A narrow ray of yellow light from glowing
sodium (λ 0 = 589 nm) traveling in air strikes
a smooth surface of water at an angle θi =
16.5◦
.
Find the angle of refraction, θr.
Answer in units of ◦
To find the angle of refraction, θr, you can use Snell's Law, which relates the angles of incidence and refraction to the indices of refraction of the two media involved. Snell's Law is expressed as:
n1 * sin(θi) = n2 * sin(θr)
Where:
n1 is the index of refraction of the incident medium (in this case, air),
n2 is the index of refraction of the refracted medium (in this case, water),
θi is the angle of incidence,
θr is the angle of refraction.
Given that the angle of incidence, θi = 16.5°, and the incident medium is air, which has an index of refraction approximately equal to 1, we can rewrite the equation as:
1 * sin(16.5°) = n2 * sin(θr)
Now, we need to find the index of refraction for water.
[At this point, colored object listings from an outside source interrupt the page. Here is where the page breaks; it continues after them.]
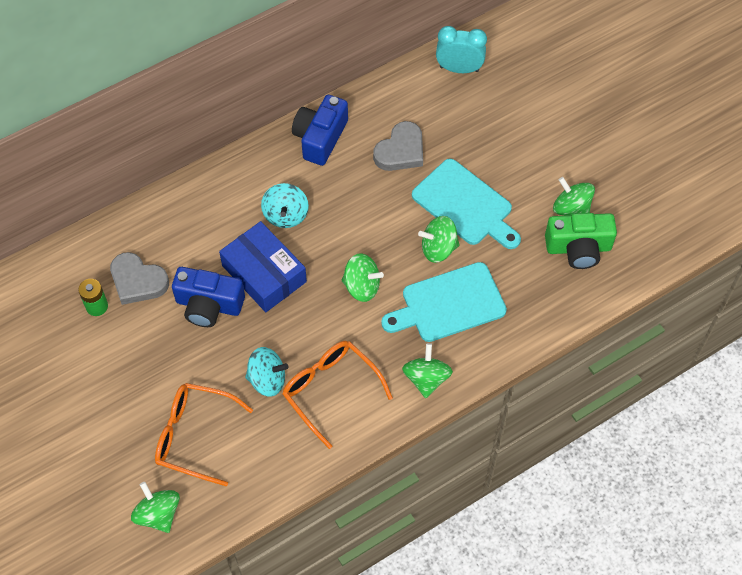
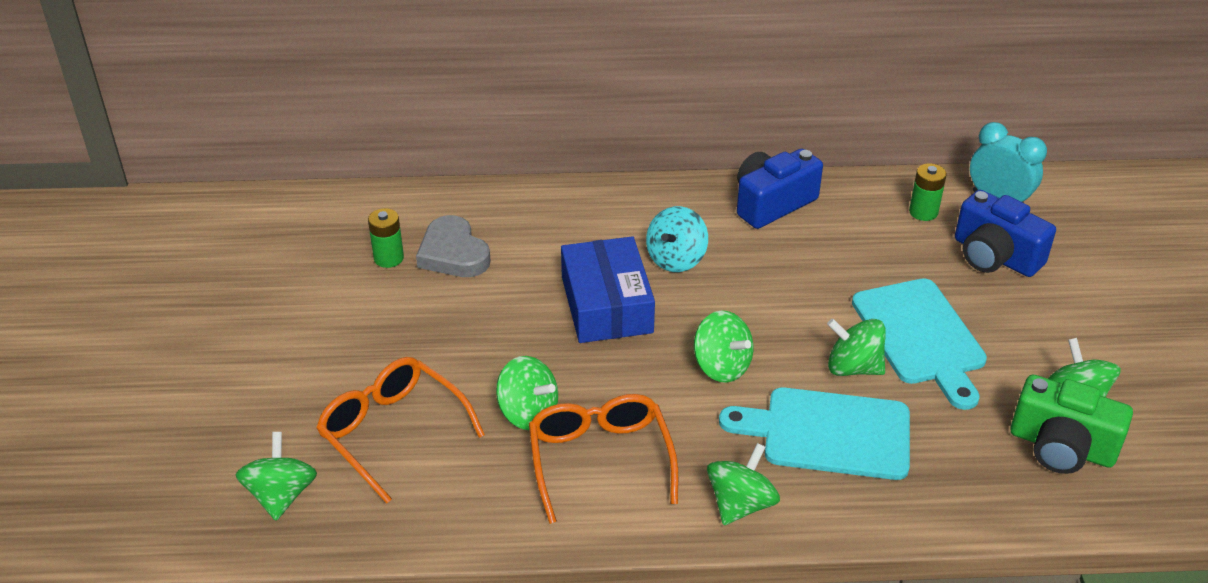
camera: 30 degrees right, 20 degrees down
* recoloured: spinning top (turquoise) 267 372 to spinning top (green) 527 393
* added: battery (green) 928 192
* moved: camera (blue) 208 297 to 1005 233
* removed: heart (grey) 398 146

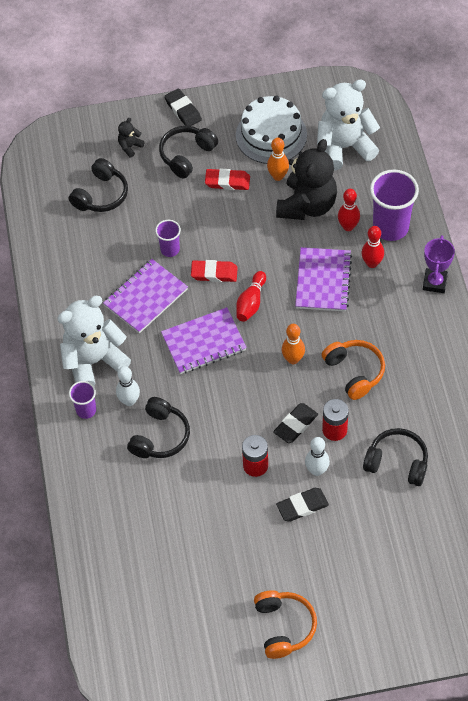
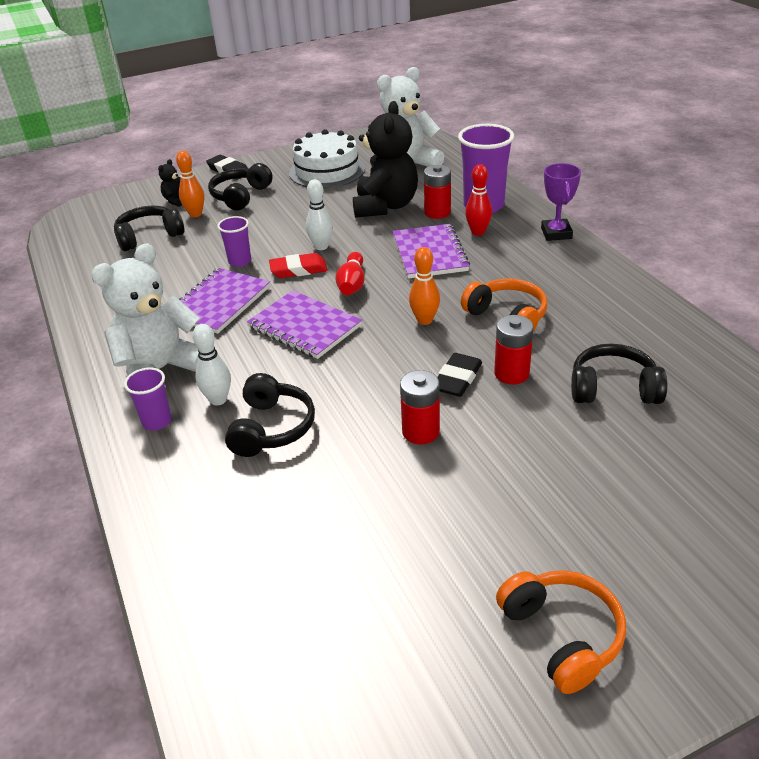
camera: 15 degrees left, 20 degrees down
* turned: headphones (black) 98 185 = 149 228 135 degrees counterclockwise
* moved: bowling pin (orange) 278 159 to 190 184
* turned: notebook (purple) 204 340 = 304 324 75 degrees clockwise
* moved: bowling pin (white) 317 456 to 319 214
* replaced: bowling pin (red) 349 210 to battery (red) 437 192
* removed: eraser (red) 227 179
* removed: eraser (black) 302 505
The index of refraction of water varies with the wavelength of light, but for visible light, it is approximately equal to 1.33.
Plugging in the values, we have:
1 * sin(16.5°) = 1.33 * sin(θr)
To solve for θr, rearrange the equation:
sin(θr) = (1 * sin(16.5°)) / 1.33
Now, take the inverse sine (sin^(-1)) of both sides to find θr:
θr = sin^(-1)((1 * sin(16.5°)) / 1.33)
Using a scientific calculator, compute the expression to find θr. The result will be the angle of refraction, θr, in units of degrees.